Long version: I had to work, and so there were leftovers. And quick-cooking sausage. The end.


Short version: Camp food for campers, mystery food for me

Long version: The children all received fishing poles from my parents, and so then, of course, A. had to take them fishing. The lake he took them to is a couple of hours away, so they went in the afternoon on Saturday, planning to camp that night. They took with them summer sausage, cream cheese, cheddar cheese, cucumbers with salt and vinegar, blueberry cornmeal muffins, celery sticks, apples, peanut butter, and some cookies Miss Amelia gave me. 

But they actually caught their own dinner.

Proud fisher-people with fish. (It was very windy, as you can tell from Poppy's hair.)

More proud fisher-people with fish.

Incredibly, every single one of the children caught at least one fish, most more than one, for a total of nine trout. They ate some for dinner that night, cooked over their fire, and brought the rest home for the next night.
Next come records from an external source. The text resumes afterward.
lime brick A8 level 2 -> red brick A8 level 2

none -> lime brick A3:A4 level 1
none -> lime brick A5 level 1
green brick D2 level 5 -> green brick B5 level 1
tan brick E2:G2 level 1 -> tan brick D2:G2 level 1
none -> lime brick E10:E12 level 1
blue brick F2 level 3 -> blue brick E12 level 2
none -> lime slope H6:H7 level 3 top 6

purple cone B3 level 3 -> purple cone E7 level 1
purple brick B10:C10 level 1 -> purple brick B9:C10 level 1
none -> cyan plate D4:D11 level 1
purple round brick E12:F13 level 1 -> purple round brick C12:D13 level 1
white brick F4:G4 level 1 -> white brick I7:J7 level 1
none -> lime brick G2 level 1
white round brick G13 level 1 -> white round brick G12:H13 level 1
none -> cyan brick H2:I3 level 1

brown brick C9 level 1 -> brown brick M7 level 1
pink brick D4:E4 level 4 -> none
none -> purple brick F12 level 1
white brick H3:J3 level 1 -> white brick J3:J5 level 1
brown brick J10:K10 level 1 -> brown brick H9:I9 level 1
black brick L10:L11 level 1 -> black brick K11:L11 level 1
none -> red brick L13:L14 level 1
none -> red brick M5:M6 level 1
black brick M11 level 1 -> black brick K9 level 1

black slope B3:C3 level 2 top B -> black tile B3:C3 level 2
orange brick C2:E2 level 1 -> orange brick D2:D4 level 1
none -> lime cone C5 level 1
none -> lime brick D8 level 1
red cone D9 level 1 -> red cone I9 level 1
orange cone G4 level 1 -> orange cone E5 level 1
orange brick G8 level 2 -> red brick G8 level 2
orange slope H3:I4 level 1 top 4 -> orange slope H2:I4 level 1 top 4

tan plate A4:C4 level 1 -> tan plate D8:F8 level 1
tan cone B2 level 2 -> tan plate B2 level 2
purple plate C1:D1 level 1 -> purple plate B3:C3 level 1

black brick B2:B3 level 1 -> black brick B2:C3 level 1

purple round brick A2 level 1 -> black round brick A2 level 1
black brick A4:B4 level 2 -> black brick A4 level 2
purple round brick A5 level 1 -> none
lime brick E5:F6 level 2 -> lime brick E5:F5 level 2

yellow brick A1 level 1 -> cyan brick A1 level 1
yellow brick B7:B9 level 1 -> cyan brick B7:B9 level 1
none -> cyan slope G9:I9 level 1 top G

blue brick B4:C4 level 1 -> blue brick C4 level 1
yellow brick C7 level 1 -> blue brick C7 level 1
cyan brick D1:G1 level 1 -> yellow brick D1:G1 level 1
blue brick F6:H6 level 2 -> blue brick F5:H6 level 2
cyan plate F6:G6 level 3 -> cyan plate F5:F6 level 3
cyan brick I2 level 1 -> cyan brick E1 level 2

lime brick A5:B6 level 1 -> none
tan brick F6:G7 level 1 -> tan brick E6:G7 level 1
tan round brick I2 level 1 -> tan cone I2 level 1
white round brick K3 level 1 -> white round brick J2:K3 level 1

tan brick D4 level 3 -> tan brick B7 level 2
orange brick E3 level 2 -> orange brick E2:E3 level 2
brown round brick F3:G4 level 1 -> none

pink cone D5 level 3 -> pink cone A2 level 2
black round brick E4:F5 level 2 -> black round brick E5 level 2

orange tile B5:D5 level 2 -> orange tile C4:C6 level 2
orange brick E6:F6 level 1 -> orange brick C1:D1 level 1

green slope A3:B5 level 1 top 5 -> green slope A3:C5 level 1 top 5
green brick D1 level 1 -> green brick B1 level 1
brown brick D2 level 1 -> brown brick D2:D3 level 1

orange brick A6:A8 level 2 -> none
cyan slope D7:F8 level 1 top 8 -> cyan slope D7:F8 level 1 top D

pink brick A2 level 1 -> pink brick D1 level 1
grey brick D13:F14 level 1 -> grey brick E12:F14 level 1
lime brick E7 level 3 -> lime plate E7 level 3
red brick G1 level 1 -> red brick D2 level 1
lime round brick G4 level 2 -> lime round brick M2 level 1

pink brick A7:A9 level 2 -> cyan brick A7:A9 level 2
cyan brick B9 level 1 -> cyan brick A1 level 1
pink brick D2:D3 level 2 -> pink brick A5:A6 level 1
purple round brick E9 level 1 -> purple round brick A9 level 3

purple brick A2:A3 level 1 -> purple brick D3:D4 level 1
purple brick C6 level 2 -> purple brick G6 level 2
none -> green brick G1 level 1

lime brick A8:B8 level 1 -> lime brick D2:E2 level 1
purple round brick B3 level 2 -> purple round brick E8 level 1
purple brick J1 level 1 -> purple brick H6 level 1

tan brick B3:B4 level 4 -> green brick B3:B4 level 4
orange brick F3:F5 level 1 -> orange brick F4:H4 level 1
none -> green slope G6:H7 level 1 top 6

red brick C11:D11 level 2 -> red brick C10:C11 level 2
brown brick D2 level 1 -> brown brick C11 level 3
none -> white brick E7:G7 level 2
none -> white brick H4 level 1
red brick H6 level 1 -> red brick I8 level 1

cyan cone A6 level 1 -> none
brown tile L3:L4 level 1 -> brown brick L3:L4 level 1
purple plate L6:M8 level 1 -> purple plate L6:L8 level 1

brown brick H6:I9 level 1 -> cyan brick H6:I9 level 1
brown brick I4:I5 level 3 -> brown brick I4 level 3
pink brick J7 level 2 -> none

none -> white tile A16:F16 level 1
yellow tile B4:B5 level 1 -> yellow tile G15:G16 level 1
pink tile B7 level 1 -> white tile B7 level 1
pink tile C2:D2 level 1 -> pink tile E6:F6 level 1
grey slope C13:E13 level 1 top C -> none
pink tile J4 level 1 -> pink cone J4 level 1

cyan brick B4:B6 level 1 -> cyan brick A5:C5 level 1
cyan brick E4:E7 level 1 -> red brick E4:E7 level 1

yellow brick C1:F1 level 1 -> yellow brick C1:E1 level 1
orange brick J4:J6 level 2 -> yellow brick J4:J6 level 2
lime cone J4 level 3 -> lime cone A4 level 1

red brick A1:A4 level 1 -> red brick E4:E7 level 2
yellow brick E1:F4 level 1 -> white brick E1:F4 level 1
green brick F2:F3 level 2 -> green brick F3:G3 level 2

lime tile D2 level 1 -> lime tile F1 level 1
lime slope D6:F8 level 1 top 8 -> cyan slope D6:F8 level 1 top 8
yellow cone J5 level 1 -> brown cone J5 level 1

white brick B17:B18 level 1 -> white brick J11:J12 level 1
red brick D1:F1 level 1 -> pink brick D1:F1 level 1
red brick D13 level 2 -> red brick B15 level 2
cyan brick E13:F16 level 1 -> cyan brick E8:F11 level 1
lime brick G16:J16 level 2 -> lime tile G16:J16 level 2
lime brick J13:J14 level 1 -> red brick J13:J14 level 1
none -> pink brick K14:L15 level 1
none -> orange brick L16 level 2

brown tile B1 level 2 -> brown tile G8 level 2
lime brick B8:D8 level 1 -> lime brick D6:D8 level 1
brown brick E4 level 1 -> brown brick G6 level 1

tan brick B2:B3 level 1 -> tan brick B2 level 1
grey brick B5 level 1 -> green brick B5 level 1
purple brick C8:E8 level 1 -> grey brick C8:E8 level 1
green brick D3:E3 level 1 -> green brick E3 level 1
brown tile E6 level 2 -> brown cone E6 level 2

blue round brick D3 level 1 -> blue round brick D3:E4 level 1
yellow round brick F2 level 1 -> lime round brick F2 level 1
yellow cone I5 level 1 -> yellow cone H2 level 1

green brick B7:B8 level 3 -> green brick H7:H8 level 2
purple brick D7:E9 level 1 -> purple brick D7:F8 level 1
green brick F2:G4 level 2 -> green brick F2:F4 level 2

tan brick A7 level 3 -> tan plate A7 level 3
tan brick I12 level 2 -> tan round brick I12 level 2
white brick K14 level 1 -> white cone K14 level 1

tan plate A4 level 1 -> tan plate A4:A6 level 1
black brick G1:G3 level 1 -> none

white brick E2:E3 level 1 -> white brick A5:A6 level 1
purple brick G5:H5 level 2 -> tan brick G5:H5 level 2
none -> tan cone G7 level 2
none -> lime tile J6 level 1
I don't really love fish (or fishing, or camping, or, um, anything outside other than my garden), so I was fine with missing out. Especially because I got to have something particularly tasty and unusual for me to eat for my own dinner. But instead of telling you all about it, I'm going to let you guess.

I had bacon and mayonnaise in the refrigerator, lettuce and tomato in the garden, and fresh bread from that day's baking. With those, I made my dinner. And I bet you can guess what it was. (Answer at the end.)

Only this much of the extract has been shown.